The term business model was tossed around a lot during the internet
bubble days, but what does it really mean? In the Simpsons, Lisa asked
a fledgling internet CEO about his business model, and he replied, How
many shares of stock do you want to shut you up? The tragic thing is
that this was not far from the thinking that went on during that time.
Any company received financing and saw their IPOs explode as long as
they had a Dot.com in their moniker. These are more rational times, and
you need to be better prepared. Before crunching numbers on a companys
earnings and cash flows, make sure you know how it actually makes
money.
Business Model Basics
The business model is a very
basic concept. Essentially, it is how a company makes money. It also
explains the sources of a firm's sales, how much these sources pay and
how often. So it's not enough to say that a company sells cars or cell
phones. You need to go deeper and learn the structure and mechanisms
through which the revenues are earned.
Does the burger joint
include franchises or company-owned outlets? Does the burger company
own the outlet real estate, as McDonald's does, or does it lease the
space? Does the PC maker generate most of its money through direct
sales, as Dell does, or does it sell via retailers, like Hewlett
Packard does?
The answers to these questions reveal a lot in
regards to the nature of the business and a firms profitability. Take
one of the best growth stocks of the 1990s: Dell Inc. It is no
coincidence that the company had a revolutionary business model.

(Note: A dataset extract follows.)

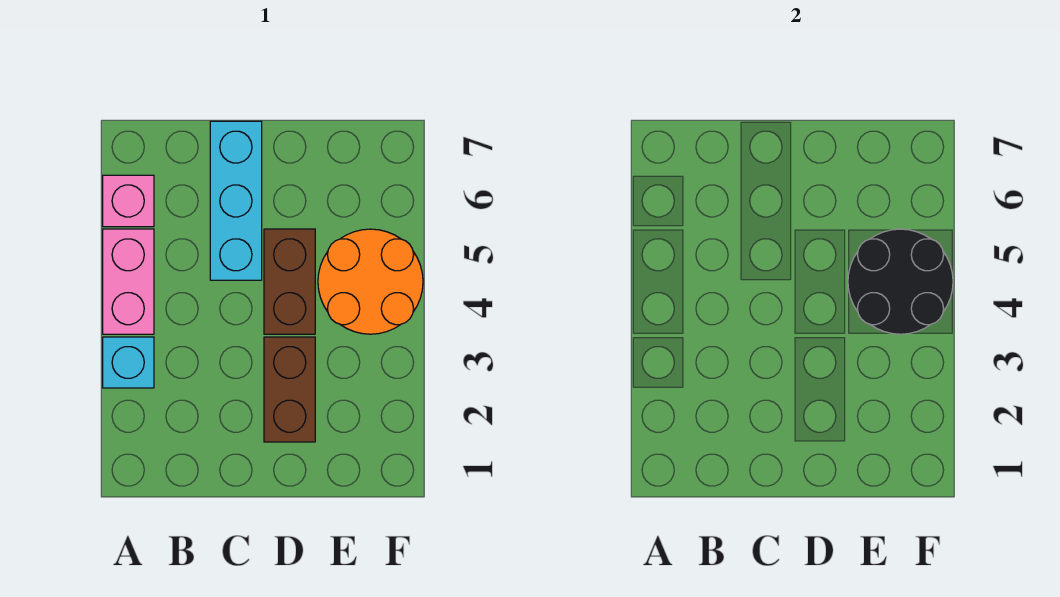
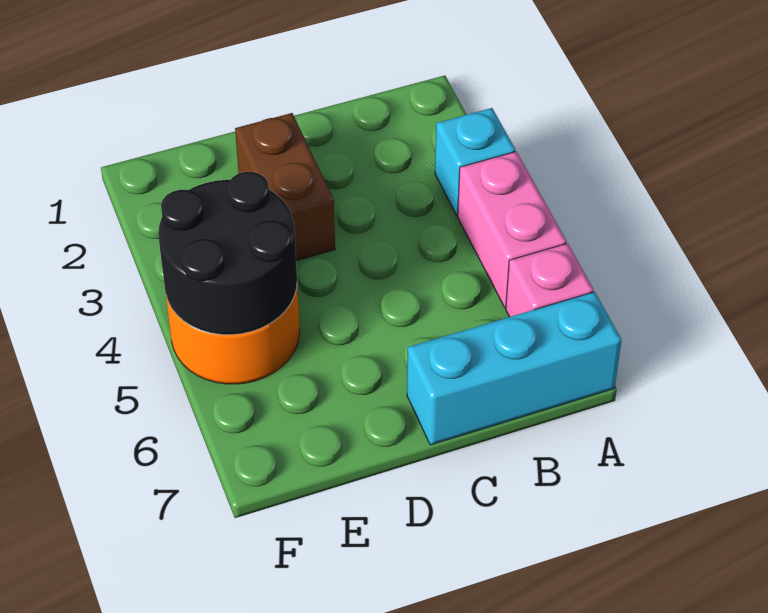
cyan brick C5:C7 level 1 -> cyan brick A7:C7 level 1
brown brick D4:D5 level 1 -> none

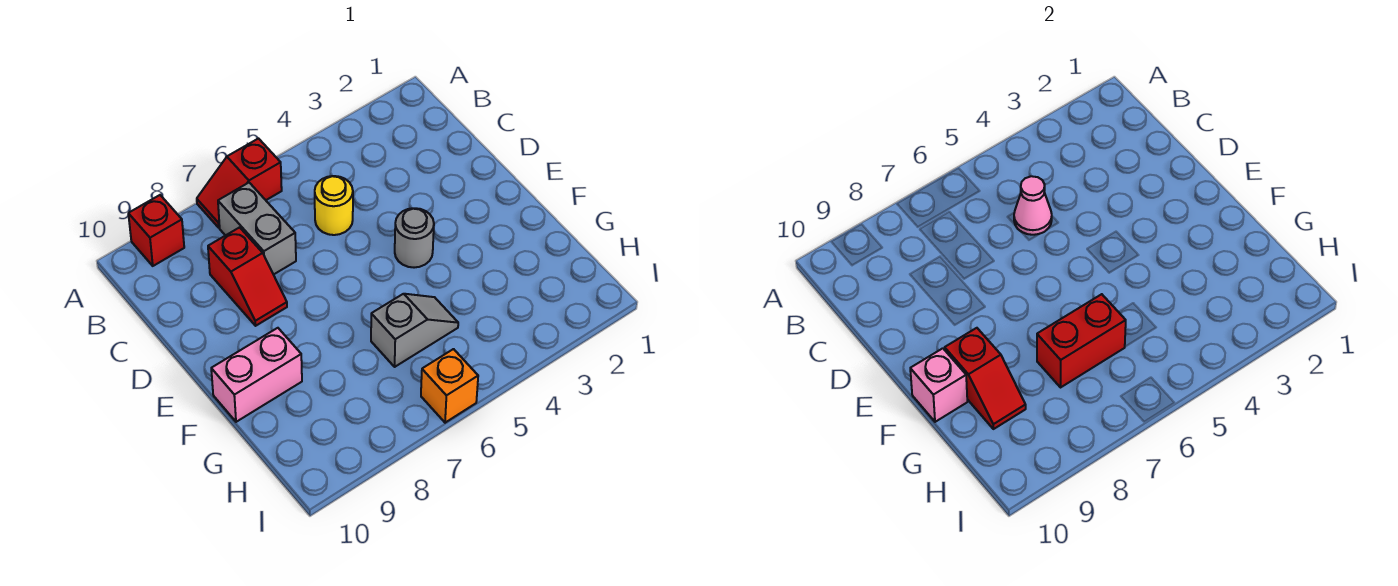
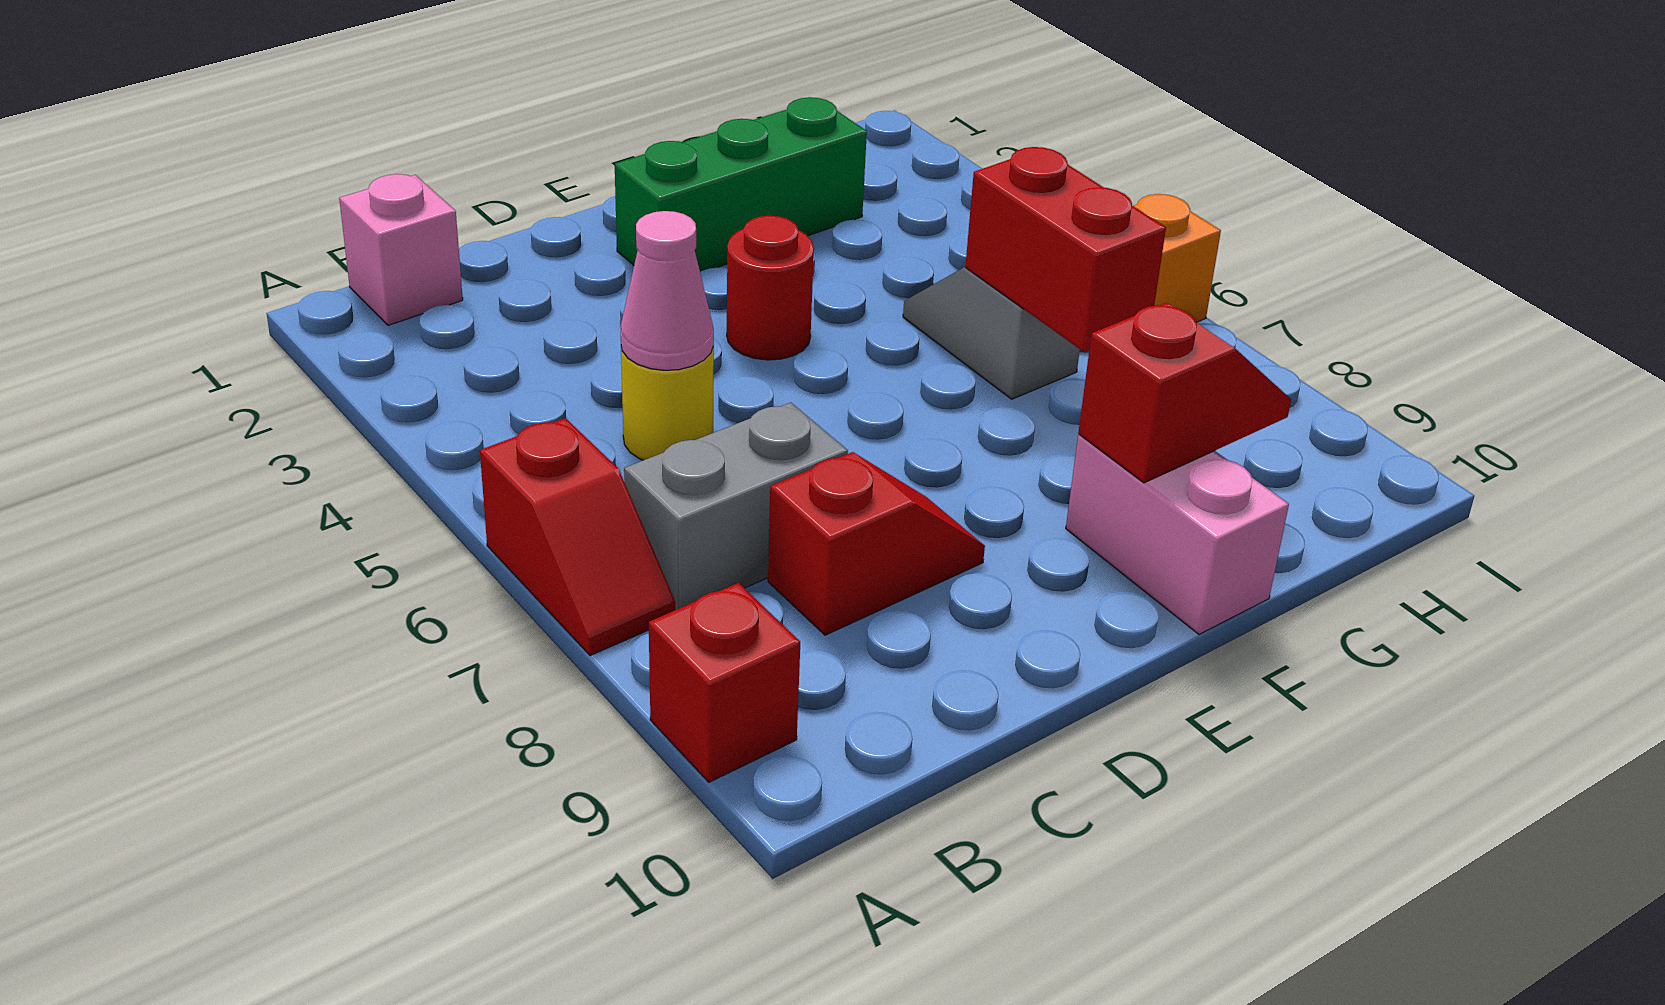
none -> green brick E2:G2 level 1
grey round brick E4 level 1 -> red round brick E4 level 1
pink brick F10 level 2 -> pink brick B1 level 1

Dell: The Master Business Model
Dell Inc. was the
trailblazer of the technology industry when it pioneered the direct
sales model. This approach took out the middleman and sold directly to
the customer. This in effect saved the company hundreds of millions of
dollars in inventory management, which boosted its Return on Equity
(ROE). Higher ROE usually means the market will award the company a
higher price-earnings multiple.
Dell was able to customize
each computer to a persons particular tastes, rather than have its
machines sit in a retail store becoming obsolete with every passing
day. Customers were getting the best technology that was suited to
their preferences, all at low costs to Dell.
Sheep in Wolfs Clothing
The whole world knows that
General Motors has been in trouble for several years. What is not
well-known is that the company derived over 60% of its 2003 profits
from financing rather than auto sales. For valuation purposes, this
totally changed the multiple that was put on the companys earnings
since banking and automobiles are completely different entities.
This
change in the composition of GMs profits should have raised a red flag
that perhaps the automobile industrys business model was failing. In
fact, Ford, Chrysler and General Motors offered such deep discounts and
interest-free financing that they effectively sold vehicles for less
than it cost to make them. That wrung out most of the profits out from
Ford's U.S. operations and threatened to do the same for GM.
When
looking at a new company, make sure and go much further than the usual
metrics such as price-earnings, price-book, cash flows, debt, and
EBITDA. The methods in which these metrics are created can tell you a
lot more about the prospects of the business going forward.